Mi allontano. Lui sfodera l'aria da marpione.
-Quando esci una sera con me?-
_Non vedo l'ora guarda_.  -Mai Max...-
-Non sai cosa ti perdi...-
E certo. Immagino bene cosa mi perdo...
Però sono entrata in modalità creti. Cioè. Sto rompicoglioni puzzoso di vino bianco, che si sente all'altezza mia, ed è tutto detto, che mi dice che non so cosa perdo...ecco....
-Non so cosa mi perdo eh?- ho preso il cucchiaino. L'ho portato lentamente alla bocca. Mi sono sporcata le labbra con un pò di schiuma, ho ridacchiato cretinissima mentre con la lingua mi pulivo. Fissandolo. E lui 
-Mi stai_ inzicando._..-
-_Oh.._.- boccuccia a cuore. _Flapflap_ su sguardo tebano innocentissimo -cosa starei facendo?
Cucchiaino totalmente avvolto dalla mia lingua.
-lasciatelo dire, se hai voglia di divertirti sono l'uomo che fa per te...-
-Divertirmi in senso sessuale?- _flapflap_
-Sono una bestia.-
-Io non amo quelli violenti...a cunnilingus come vai?- _flapflap_
-......eh?-
-Sesso orale.-
-_Sto_ a farmelo succhiare delle ore...- sorriso godutissimo.
_Fantastico...- _Mi riferivo a lei. Tu che lo fai a lei. Sei..bravo?-
Sguardo offeso. -Certo che sono bravo (_e figurati se ne trovo uno che dice il contrario. Minchia ridivento fedele_) e ci sto pure delle ore. Mi tuffo li sotto e non mi smuove più nessuno...-
_Raccapricciante_ -Bella noia...-
Attimo di cedimento. Mi osserva come se non avesse capito bene. Io rientro in modalità creti. Sorrisino, _ihiihihi_, e _flapflap._
Si rilassa -Allora tebe...quando usciamo una sera insieme? Vedrai come ti rendo felice...-
-Devo confessarti una cosa. Il mio eccitamento passa prima dalla testa...- _flapflap_
Stringe  gli occhi.

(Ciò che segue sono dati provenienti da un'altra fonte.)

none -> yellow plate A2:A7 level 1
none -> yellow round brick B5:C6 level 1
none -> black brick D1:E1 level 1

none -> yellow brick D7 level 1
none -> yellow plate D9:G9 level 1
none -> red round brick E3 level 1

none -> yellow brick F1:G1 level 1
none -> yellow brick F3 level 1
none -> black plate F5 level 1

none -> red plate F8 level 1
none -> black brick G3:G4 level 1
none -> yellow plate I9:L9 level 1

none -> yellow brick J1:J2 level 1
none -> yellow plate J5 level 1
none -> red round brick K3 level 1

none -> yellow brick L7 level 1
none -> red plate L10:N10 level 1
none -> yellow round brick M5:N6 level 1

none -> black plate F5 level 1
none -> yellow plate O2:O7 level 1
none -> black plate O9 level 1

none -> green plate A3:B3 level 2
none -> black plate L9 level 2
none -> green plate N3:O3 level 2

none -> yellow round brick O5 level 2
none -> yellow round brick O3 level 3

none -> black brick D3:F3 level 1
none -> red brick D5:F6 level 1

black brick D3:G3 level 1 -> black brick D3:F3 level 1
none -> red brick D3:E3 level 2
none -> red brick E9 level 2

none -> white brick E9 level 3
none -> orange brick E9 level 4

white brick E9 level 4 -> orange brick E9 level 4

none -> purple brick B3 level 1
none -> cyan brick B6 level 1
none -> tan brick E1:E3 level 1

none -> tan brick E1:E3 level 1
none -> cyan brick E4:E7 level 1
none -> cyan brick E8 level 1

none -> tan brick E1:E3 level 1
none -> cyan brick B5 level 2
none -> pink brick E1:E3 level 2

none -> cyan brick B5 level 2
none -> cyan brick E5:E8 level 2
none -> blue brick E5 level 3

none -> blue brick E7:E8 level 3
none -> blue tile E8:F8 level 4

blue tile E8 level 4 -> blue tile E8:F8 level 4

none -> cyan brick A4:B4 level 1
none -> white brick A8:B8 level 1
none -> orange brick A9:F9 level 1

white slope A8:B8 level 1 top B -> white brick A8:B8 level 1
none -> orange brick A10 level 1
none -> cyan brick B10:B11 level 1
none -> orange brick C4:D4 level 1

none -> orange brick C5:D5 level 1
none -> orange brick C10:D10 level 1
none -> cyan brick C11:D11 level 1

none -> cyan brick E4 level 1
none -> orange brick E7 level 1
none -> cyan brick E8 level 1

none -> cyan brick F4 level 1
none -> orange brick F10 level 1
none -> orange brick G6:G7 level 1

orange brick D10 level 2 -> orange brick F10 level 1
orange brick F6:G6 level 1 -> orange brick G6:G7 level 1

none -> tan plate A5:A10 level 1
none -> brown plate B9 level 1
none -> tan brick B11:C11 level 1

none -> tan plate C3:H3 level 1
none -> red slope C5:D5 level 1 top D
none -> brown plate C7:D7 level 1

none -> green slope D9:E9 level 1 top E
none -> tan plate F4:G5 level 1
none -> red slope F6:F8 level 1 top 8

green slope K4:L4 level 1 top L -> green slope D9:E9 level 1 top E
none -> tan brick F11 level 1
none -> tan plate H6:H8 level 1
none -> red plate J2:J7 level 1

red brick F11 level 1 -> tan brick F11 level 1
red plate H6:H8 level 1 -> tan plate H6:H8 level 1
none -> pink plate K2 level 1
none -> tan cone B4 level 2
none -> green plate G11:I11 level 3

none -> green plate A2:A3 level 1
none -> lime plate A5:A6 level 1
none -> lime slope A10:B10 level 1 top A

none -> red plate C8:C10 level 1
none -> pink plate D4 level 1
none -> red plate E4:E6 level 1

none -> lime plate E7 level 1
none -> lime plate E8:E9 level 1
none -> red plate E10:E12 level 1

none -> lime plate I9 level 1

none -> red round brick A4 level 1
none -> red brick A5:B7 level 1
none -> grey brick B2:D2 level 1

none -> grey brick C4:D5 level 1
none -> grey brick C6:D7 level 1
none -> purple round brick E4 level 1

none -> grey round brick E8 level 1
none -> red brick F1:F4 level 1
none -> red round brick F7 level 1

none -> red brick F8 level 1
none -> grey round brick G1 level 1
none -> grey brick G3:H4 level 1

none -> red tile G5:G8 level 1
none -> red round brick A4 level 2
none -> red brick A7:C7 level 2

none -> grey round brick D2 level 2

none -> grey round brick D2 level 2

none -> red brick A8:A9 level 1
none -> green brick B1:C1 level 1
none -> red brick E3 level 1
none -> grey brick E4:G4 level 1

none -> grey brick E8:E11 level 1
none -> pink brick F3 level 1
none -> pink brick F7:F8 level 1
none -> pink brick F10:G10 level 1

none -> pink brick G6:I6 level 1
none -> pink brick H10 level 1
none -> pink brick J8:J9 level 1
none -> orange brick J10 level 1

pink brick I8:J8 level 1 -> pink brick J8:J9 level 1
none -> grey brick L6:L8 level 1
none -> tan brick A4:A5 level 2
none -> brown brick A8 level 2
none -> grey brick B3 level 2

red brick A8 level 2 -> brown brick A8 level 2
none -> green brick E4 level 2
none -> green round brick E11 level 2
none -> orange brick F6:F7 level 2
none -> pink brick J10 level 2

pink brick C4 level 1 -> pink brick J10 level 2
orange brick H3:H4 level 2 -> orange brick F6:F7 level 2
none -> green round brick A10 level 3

Si avvicina di più (puzza come una distilleria, Cristo santo). -Ti piace che ti dicano le parolacce?-
_Ommadonna._-No no, un cosa meno impegnativa.
-Tipo?-
-Parlami di storia. Parlami della dinastia Tudor. Raccontami della sovrana vergine. O se preferisci raccontami degli Orleans di francia, o dei borbone...insomma. Parlami di storia...-
-.......eh?-
-Storia.  Dai un argomento a scelta.-
-Ma storia _del tipo_ quella dei romani con i gladiatori?-
-Ecco si. Bravo. I gladiatori. Chi erano i gladiatori?-
-Guerrieri incazzati vestiti di pelle che lì a Roma, in quella specie di scodella tonda di mattoni se le davano di santa ragione.-
-E poi? Perchè se le davano di santa ragione?-
-Sicuramente per una donna. Ai tempi le cose giravano in un certo modo.- Ma per caso mi prendi per il culo?-
-No, figurati.- _ihiihihihihihi. FlapFlapflap._
-sai che quel sorrisino ai tempi dei romani era un chiaro invito erotico _al sesso _dell'uomo?-
-...a_l sesso_ dell'uomo?-
-Si, ed era vietato.-
-Sorridere?-
-Brava. Ma davvero non conosci la storia di _quelli lì,_ i romani?-
-No, in effetti no. Ma la sai tu, ed è un piacere ascoltarti...- _ihihihihihihih. Flapflap._
-E lo sai che erano quasi tutti gay, _quelli_?-
-Davvero!?!-
-Si, soprattutto quelli vicino al re, gli avvocati che facevano le leggi, che vestivano con tutti quei vestiti bianchi e lunghi...-
-Senatori romani?-
-Ma no, che senatori. Avvocati...tutti gay. E le donne non potevano uscire di casa per l'ordine pubblico, se no confondevano le idee agli uomini.-
-Ma non erano tutti gay?-
-Non tutti, solo gli avvocati vicino al re.- Poi gli è venuto un dubbio -ma davvero tu non conosci la storia?-



Domani chiamo Manager e gli chiedo se sa la storia degli antichi romani, con il re, tutti gay  soprattutto gli avvocati che facevano le leggi.
E i gladiatori se le davano nella scodella di mattoni per conquistare le donne.


Non ci si crede.
Soprattutto non mi capacito, non tanto per la totale ignoranza dimostrata che già così potrebbe bastare, ma  come ci siano donne che possano scegliere ed eccitarsi davanti ad asino del genere.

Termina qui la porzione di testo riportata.